Forget child actors: Sánchez’s mom, a babysitter, helped capture the sounds of children, which Sánchez and co-director Daniel Myrick used to unsettle the cast, playing the sounds on cassette in the woods. “[Sound designer Antonio Cora] recorded the kids playing games, mixed the best parts, and put it all on a cassette tape,” Sánchez says. Williams says he wasn’t scared, though: “You would hear the [boom box] click and then ‘Tee-hee!’ It was obvious.”
A Load of Bull
With so much of the movie dependent on its sound design, Sánchez and Myrick were careful not to waste effort on incorporating anything that sounded unnatural. “I think one of the [sound design] guys added what sounded like a bull running through the woods, and Dan and I were like, ‘No, that’s a little too big,'” Sánchez remembers. “Dan and I were on the very minimalist side, keeping everything very subliminal and very low.” After all, they never wanted the audience to find out exactly who or what the Blair Witch was. “We never wanted to portray any kind of monster,” he explains, “so everything had to be rooted in what you would hear in the woods.”
Art director Ricardo Moreno pulled a similar trick, recruiting his adolescent nephews to spookify the set for the final scene. The young pair gleefully covered the walls of the house with their handprints, unknowingly making the movie’s iconic ending even creepier to watch. “It was funny,” Sánchez recalls, “We knew we needed some kids’ handprints, so Rick just got black paint and had them put their hands all over the walls.” Little did they know their day of fun yielded a seriously creepy scene.
A Stick-y Situation
Shooting over a week in the woods was “grueling” on the three actors, who were told not to interact with the crew. Instead, they were left notes inside film canisters that led them to “waypoints” where new scenarios would play out. Williams says that as the days went on, it got tougher to act scared; in fact, the cast often started breaking. “When we came across the stick men in the trees, that wasn’t scary,” he explains. “It looked like a bunch of kids had tied stick men up, and you’re like, ‘Alright, we have to react to this!’ That was the fun challenge of it… We would start to laugh and have a good time, and Ed and Dan would be like, ‘You guys gotta stop. Get away from the crew, and crew, get away from the actors. This is serious stuff!’ He laughs. “There was never a time when we were like, ‘Oh my God, what’s happening? Are we going to die?’ Like, no. It was a camping trip with boom boxes.”

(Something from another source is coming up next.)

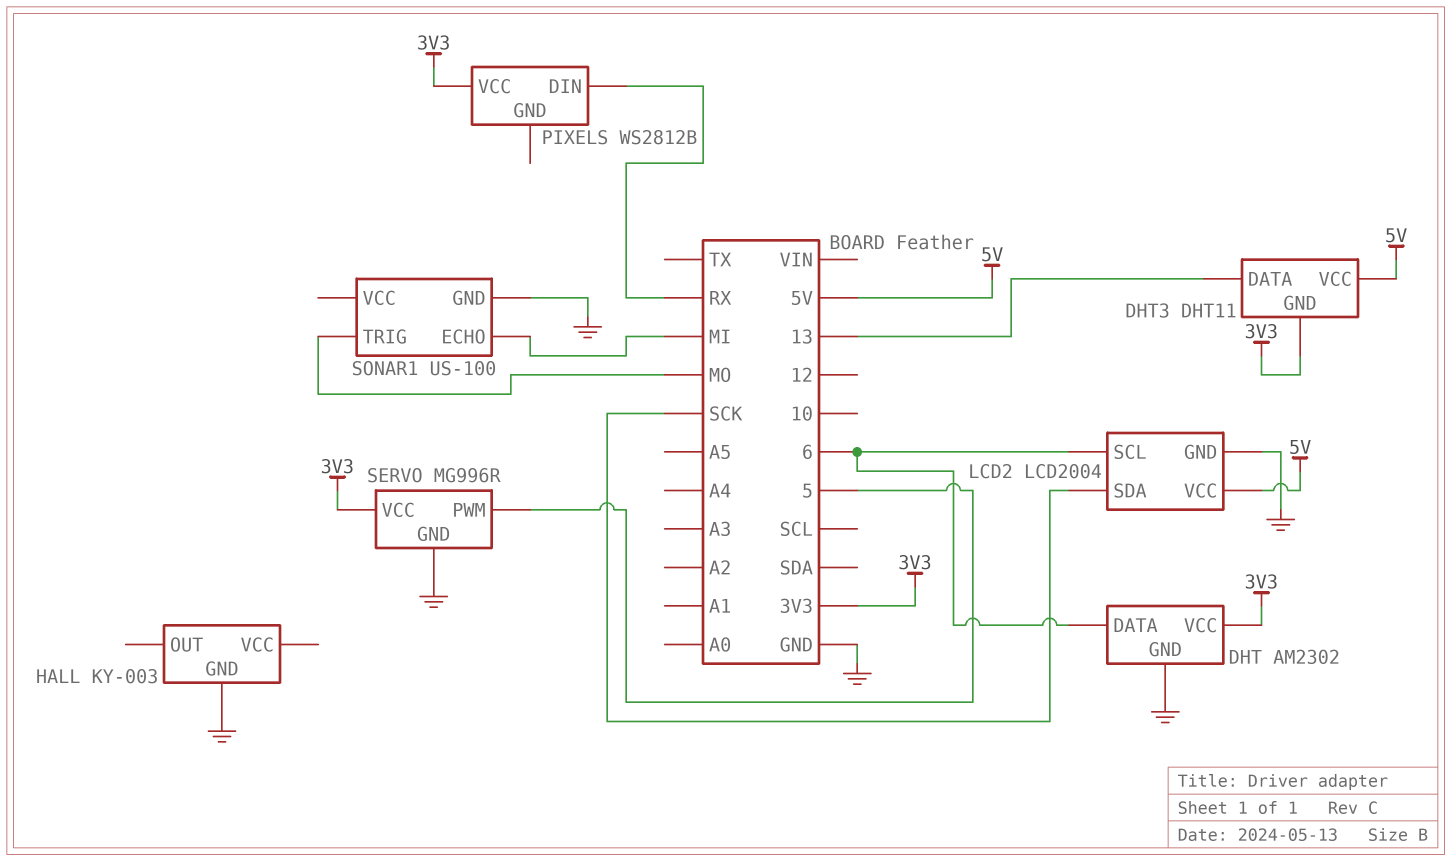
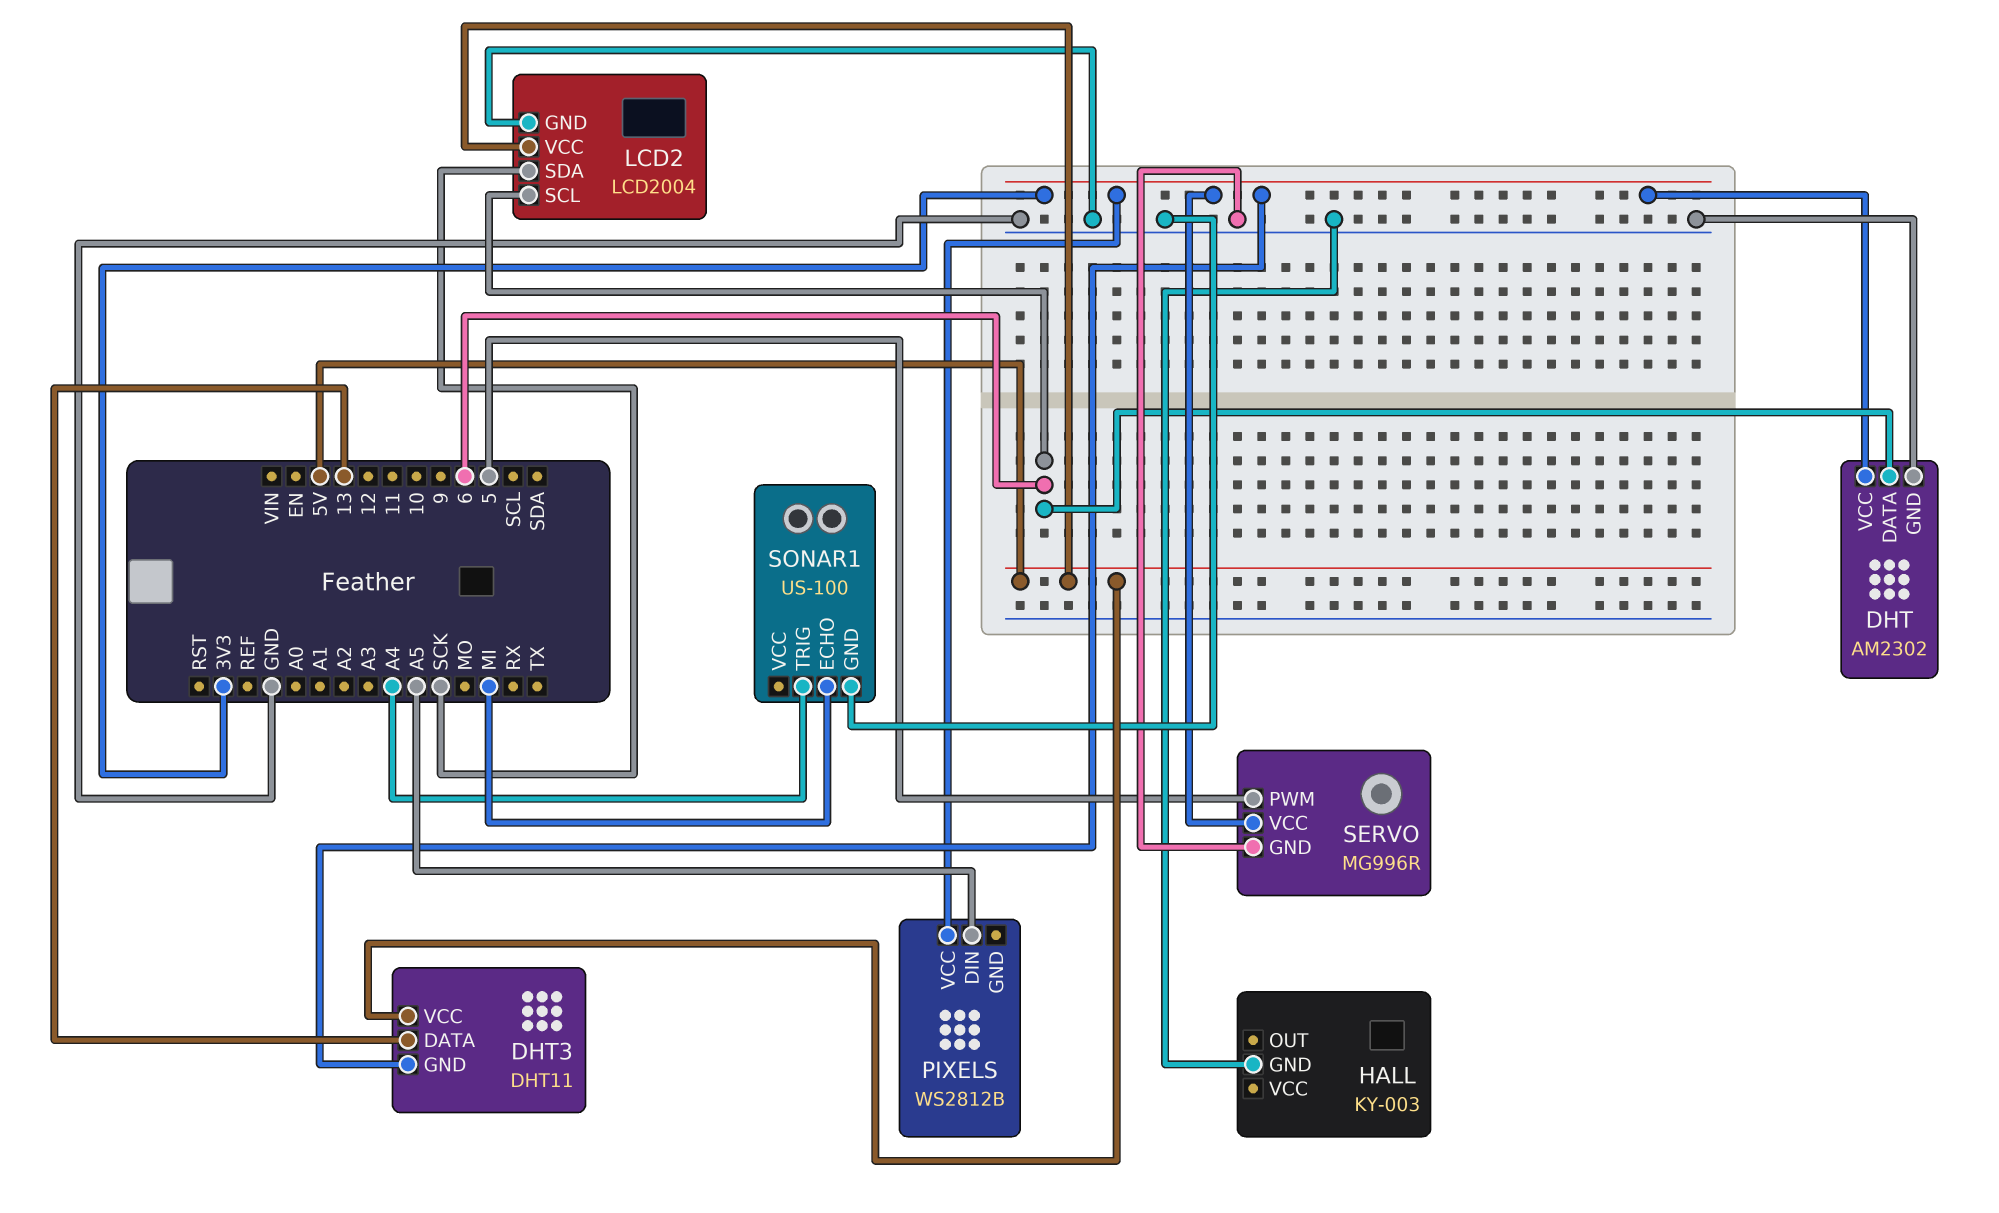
PIXELS pin DIN: RX -> A5
SONAR1 pin TRIG: MO -> A4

No clothing budget, no problem! The cast wore their own duds — and solved their own wardrobe malfunctions during the eight-day shoot. “You’re running around every day, and it’s one pair of jeans, so every single day in the same spot, my pants would rip,” Williams says. “I would call [co-star Heather Donahue] and go, ‘Heather, could you do me a favor? Could you sew my pants?’ Thank God she brought her sewing kit out there.” If only she’d brought a GPS.